Bölüm 20 - Kadim DostVarlo oldukça sakindi ve boş ellerini gösterip, nöbetteki adamlara seslendi. " Ben Varlo. Lideriniz Agnes beni tanır. Daha önce de misafiriniz olmuştum. " Adamlar birbirlerine baktılar. İçlerinden en yaşlı olanı, kafasıyla en genç olana işaret verince, çocuk hemen koşup haberi iletmeye gitti. Aradan on dakika geçti ve kapılar açıldı. Beş- altı adam onlara içeriye kadar eşlik etti. Leera çok şaşırmıştı. İlk defa dış bir yerleşke görüyordu.

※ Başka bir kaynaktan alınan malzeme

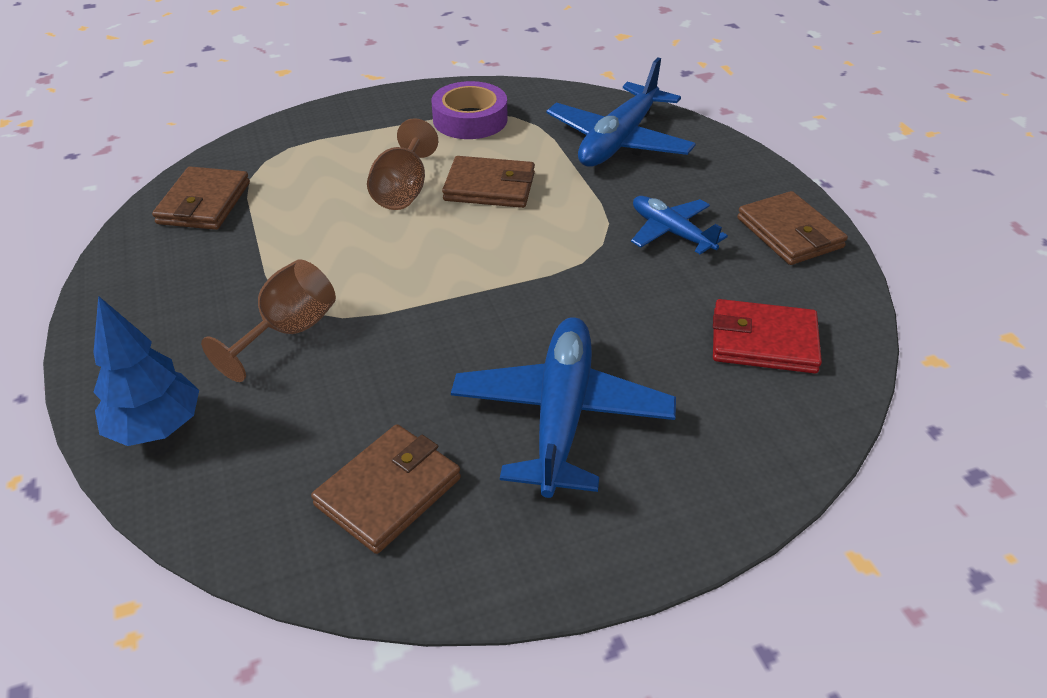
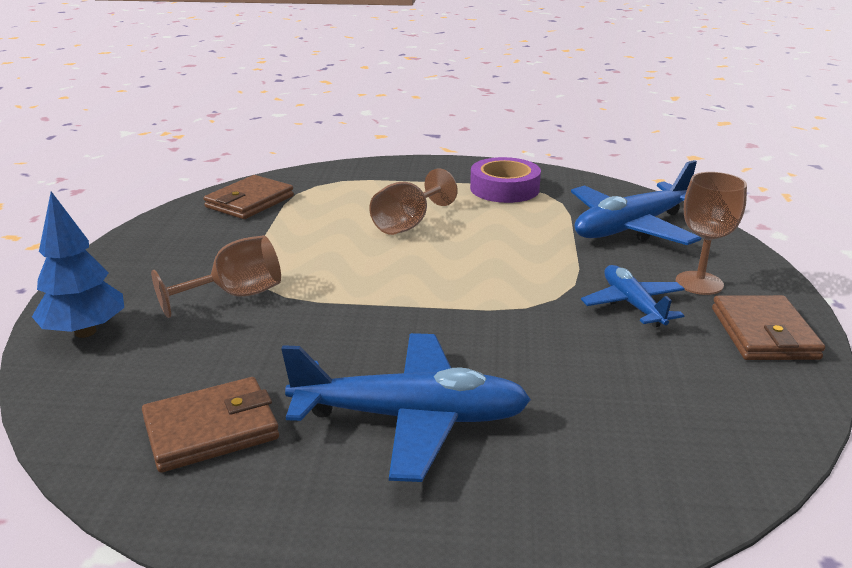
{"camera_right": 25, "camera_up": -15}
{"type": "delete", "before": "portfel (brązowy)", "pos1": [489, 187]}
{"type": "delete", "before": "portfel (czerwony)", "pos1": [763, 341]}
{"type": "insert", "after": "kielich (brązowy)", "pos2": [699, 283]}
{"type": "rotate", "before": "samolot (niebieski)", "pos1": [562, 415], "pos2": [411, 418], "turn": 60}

Burası büyük ve düzenli bir yere benziyordu. Etrafta kurulu bir düzen ve güvenlik sistemi vardı. Hava oldukça iyiydi. İnsanlar maske takmıyor ve günlük hayatlarına sorunsuzca devam edebiliyorlardı. Orta alana dek etrafı inceleyerek yürüdüler. Aynı zamanda içerideki insanlar da onlara bakıyorlardı.
" Dışarıdan gelen pek olmaz. Serseri ve yağmacı guruplara karşı çok temkinliyiz. Hem güvenlik hem de kaynak- nüfus dengesini korumak için uzun zamandır dışarıdan bir yabancı sokmadık içeriye, bu yüzden şaşkınlar, " dedi askerlerden biri.
Leera, adama baktı ve anlamışcasına kafasını salladı. Etrafta ayağı çıplak bir şekilde koşuşturan çocuklar vardı. Birbirlerini kovalıyor ve oyun oynuyorlardı özgürce. İki tanesi Leera'nın etrafında dolanıp, ileriye doğru koştular.
Orta alana gelince, karşı kapıdan yaşlıca bir adam çıktı ve kollarını iki yana açarak onlara doğru yürümeye başladı. " Varlo, kadim dostum! Seni bir daha görebileceğimi sanmıyordum. Tam dokuz sene oldu! " dedi ve Varlo'nun bileklerinden kavradı. Adamın boyu kısa sayılmazdı ama çelimsiz vücudu, Varlo'nun uzun ve iri vücudu yanında daha da aciz duruyordu.
Dudaklarını kıstı ve mutluluk dolu gözlerle Varlo'ya bir kez daha baktı. " Hala nasıl bu kadar genç ve diri duruyorsun bilmiyorum. İlk tanıştığımızdaki gibi, ne kudretli bir silüet! " dedi ve incecik, titrek kollarıyla adama sarıldı. Varlo da nazik bir şekilde adamın sırtına dokundu. " Ben de seni gördüğüme sevindim Agnes."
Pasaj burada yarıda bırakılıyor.